This is more of a long comment, but since the question has been answered in the last edits I will post it as an answer.

There are multiple perspectives on the stack presented by a Lie groupoid $\mathcal G$: One is the fibered category of principal bundles which you use, another one is the sheafification of the presheaf of groupoids which sends $X$ to the groupoid with objects maps from $X$ to $\mathcal G_0$ and morphisms maps from $X$ to $\mathcal G_1$. These correspond to trivial principal bundles; in the stackification we have to replace our test manifold by a cover $U$ and consider trivial principal bundles on $U$ together with descent data on $U\times_X U$. You can check that these glue to a principal bundle on $X$. (If $\mathcal G = pt//G$, this is just the description of principal $G$-bundles by cocycles.)

Both descriptions are equivalent, and the principal bundle description is arguably nicer - it involves a short list of data and relations, whereas the stackification of the prestack requires you to allow all possible covers, then identify descent data on different covers when there is a common refinement, ... However this description only works well if we map into the stack $B\mathcal G$ (for instance, when evaluating it on a test manifold). When we map out of it, we usually use the cover coming from the Lie groupoid presentation:

If $\mathcal G$ and $\mathcal H$ are two Lie groupoids, one can ask what the groupoid of natural transformations between $B\mathcal G$ and $B\mathcal H$ is.

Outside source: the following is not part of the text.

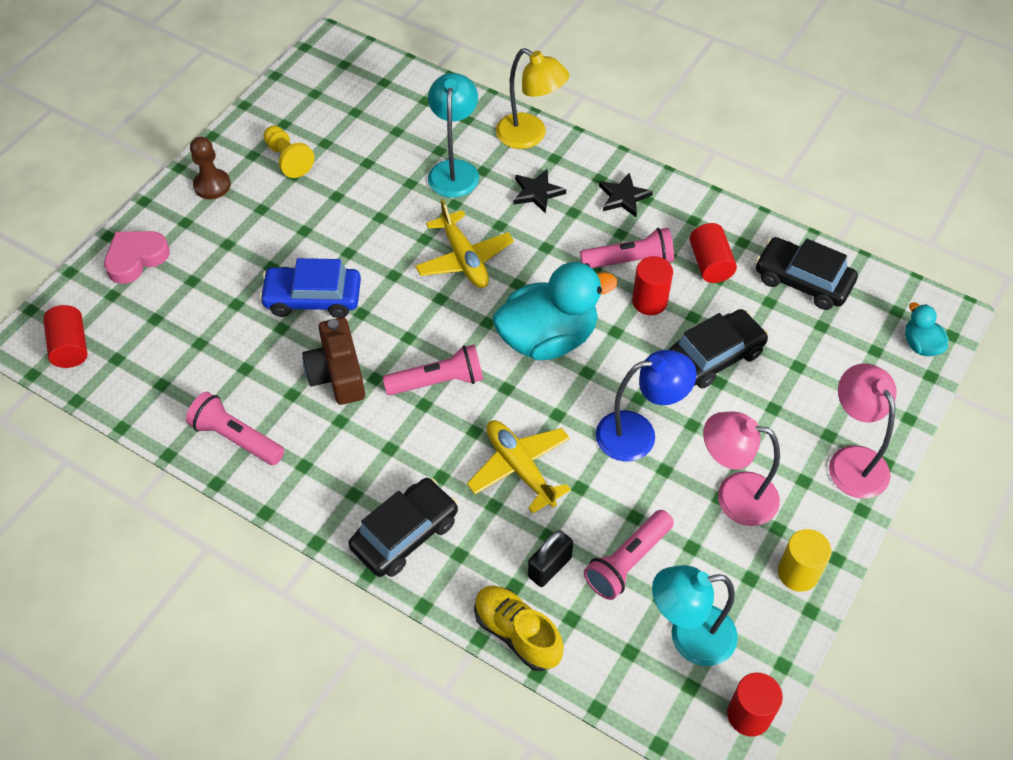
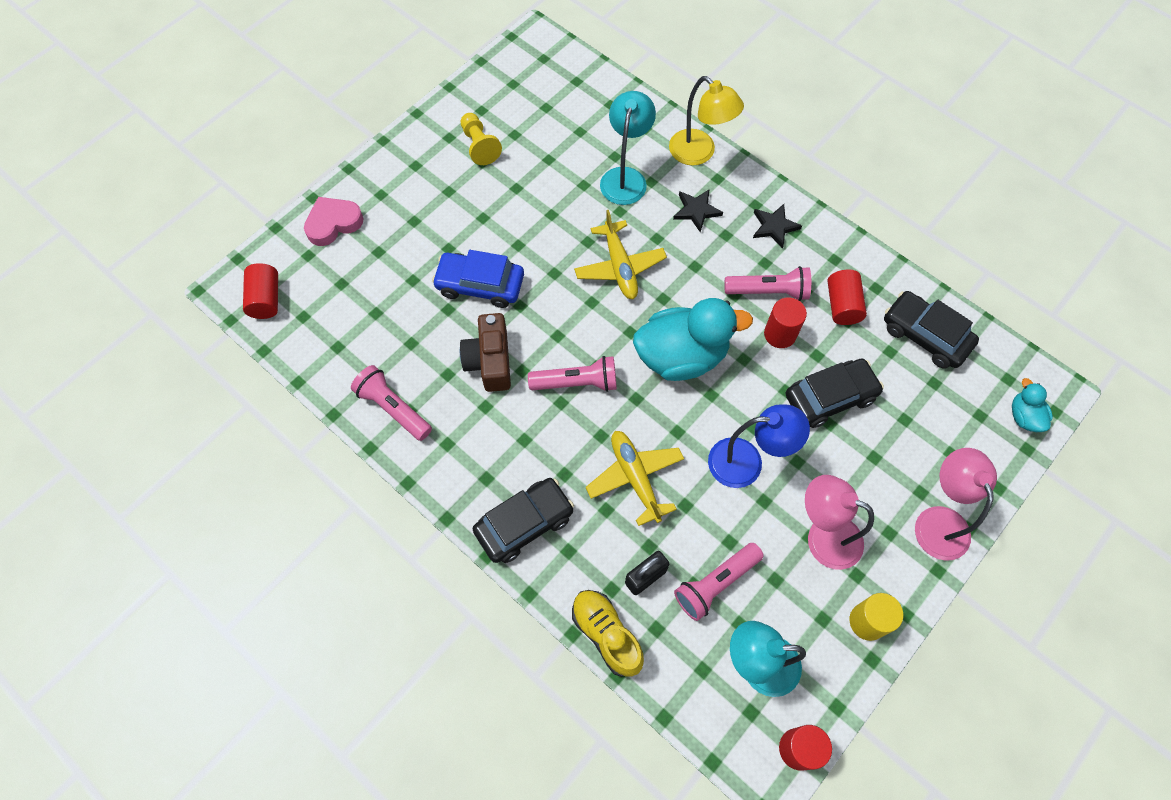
camera: 10 degrees right, 10 degrees up
(212, 185) = (409, 162): brown pawn -> none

By the Yoneda lemma, this should correspond to the evaluation of $B\mathcal H$ on $B\mathcal G$, and since the unit principal bundle defines a morphism $\mathcal G_0\to B\mathcal G$ which is a cover, this evaluation is just given by objects in $B\mathcal H(\mathcal G_0)$ together with an isomorphism between the two ways of pulling this object back to $\mathcal G_1$. You can check that this recovers the notion of a bibundle between Lie groupoids - the object in $B\mathcal H(\mathcal G_0)$ defines the right $\mathcal H$-bundle structure, and the isomorphism defines the left $\mathcal G$-bundle structure. From this description you can immediately derive all formulas for bibundles, e.g. the composition of bibundles, the bibundle associated to a functor, ...

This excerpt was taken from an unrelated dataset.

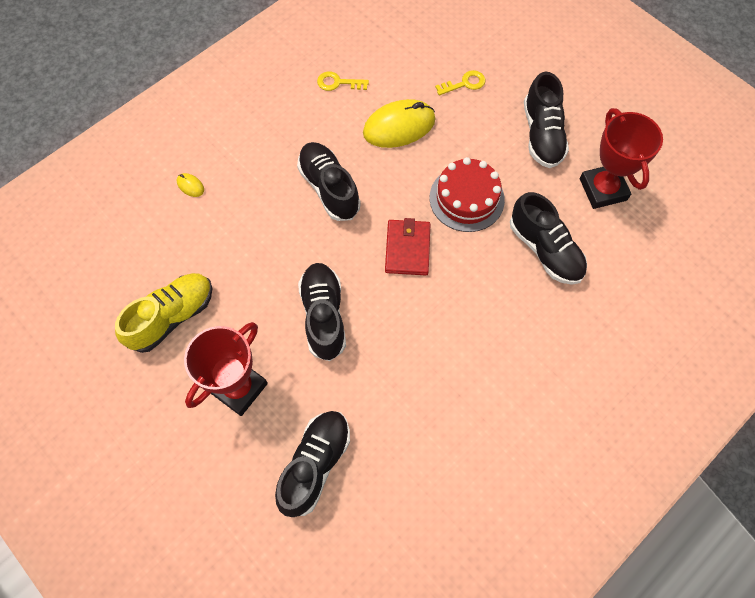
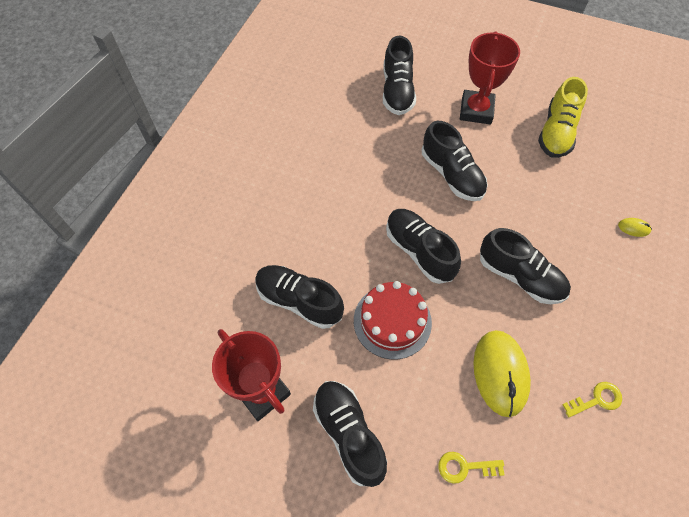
camera: 155 degrees right, 5 degrees down
(399, 126) = (500, 373): yellow mouse -> yellow mouse turned 45 degrees counterclockwise
(407, 249) = (419, 251): red wallet -> black shoe
(464, 83) = (465, 467): yellow key -> yellow key turned 45 degrees clockwise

Lastly, I think that while it's important to have a rigourous mathematical framework for stacks, for which fibered categories are certainly a good candidate, it's also important to have intuition about them, and for this I usually pretend that my stack is $BG$ when I map into it and the Cech groupoid of a cover of some manifold when I map out of it.

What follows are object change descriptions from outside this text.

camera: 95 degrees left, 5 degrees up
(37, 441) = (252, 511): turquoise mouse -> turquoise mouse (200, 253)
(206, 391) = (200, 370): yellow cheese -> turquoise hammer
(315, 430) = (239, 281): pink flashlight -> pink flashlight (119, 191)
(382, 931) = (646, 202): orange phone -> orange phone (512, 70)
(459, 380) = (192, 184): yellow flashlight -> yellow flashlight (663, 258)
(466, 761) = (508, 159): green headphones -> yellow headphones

  • When you have a map of stacks $\mathcal{D}\rightarrow \mathcal{C}$ you want to think $\mathcal{C}$ as stack associated to a manifold $M$, some denote this by $\underline{M}=B\{M\rightrightarrows M\}$ and you want to think $\mathcal{D}$ as stack associated to a Lie groupoid $\mathcal{G}$ which is denoted by $B\mathcal{G}$... Is this what you mean in last paragraph? – Praphulla Koushik Dec 4 at 17:30
  • " If $\mathcal G$ and $\mathcal H$ are two Lie groupoids, one can ask what the groupoid of natural transformations between $B\mathcal G$ and $B\mathcal H$ is. By the Yoneda lemma, this should correspond to the evaluation of $B\mathcal H$ on $B\mathcal G$" - Wait.. this would be a 2-version of Yoneda I guess? And by the way what is $B\mathcal{H}(B\mathcal{G})$ (if not tautologically the Hom groupoid $\mathrm{Stacks}(B\mathcal{G},B\mathcal{H})$ of $1$-morhpisms (="Lie functors") from $B\mathcal{G}$ to $\mathcal{H}$)? – Qfwfq Dec 4 at 19:28
  • @Qfwfq Even I do not understand what is "evaluation of $B\mathcal{H}$ on $B\mathcal{G}$"... The $2$-version of Yoneda lemma I am aware of is (which you can find for example in page $23$ of Orbifolds as Stacks by Eugene Lerman) that, "given a manifold $M$ and a Lie groupoid $\mathcal{G}$, the category of maps/natural transformations from $\underline{M}$ to $B\mathcal{G}$ is evaluation of $B\mathcal{G}$ on $M$" i.e., the fiber $B\mathcal{G}(M)$ which are just principal $\mathcal{G}$ bundles over $M$.. I do not know if this can be generalized to the case $B\mathcal{G}\rightarrow B\mathcal{H}$.. – Praphulla Koushik Dec 4 at 19:51
  • @Qfwfq appropriate thing on other side would be "Evaluation of $B\mathcal{H}$ on $B\mathcal{G}$" just like in case of $\underline{M}\rightarrow B\mathcal{G}$ it was evaluation of $B\mathcal{G}$ on $M$... What I know is there is a correspondence between maps of the form $B\mathcal{G}\rightarrow B\mathcal{H}$ and what are known as $\mathcal{G}-\mathcal{H}$ bibundles.. – Praphulla Koushik Dec 4 at 19:53
  • @PK: yep, that one you quote may indeed be called a "2-Yoneda". I was talking about a (hypothetical) version with objects of 2-categories (instead of objects of 1-categories) everywhere. – Qfwfq Dec 4 at 20:22

For any one wondering how did I write that

$(\mathcal{G}_1\times_{\mathcal{G}_0}(\mathcal{G}_0\times_{\mathcal{H}_0}\mathcal{H}_1))/\mathcal{G}_1$ is same thing as $\mathcal{G}_0\times_{\mathcal{H}_0}\mathcal{H}_1$,

here is the map between these two manifolds.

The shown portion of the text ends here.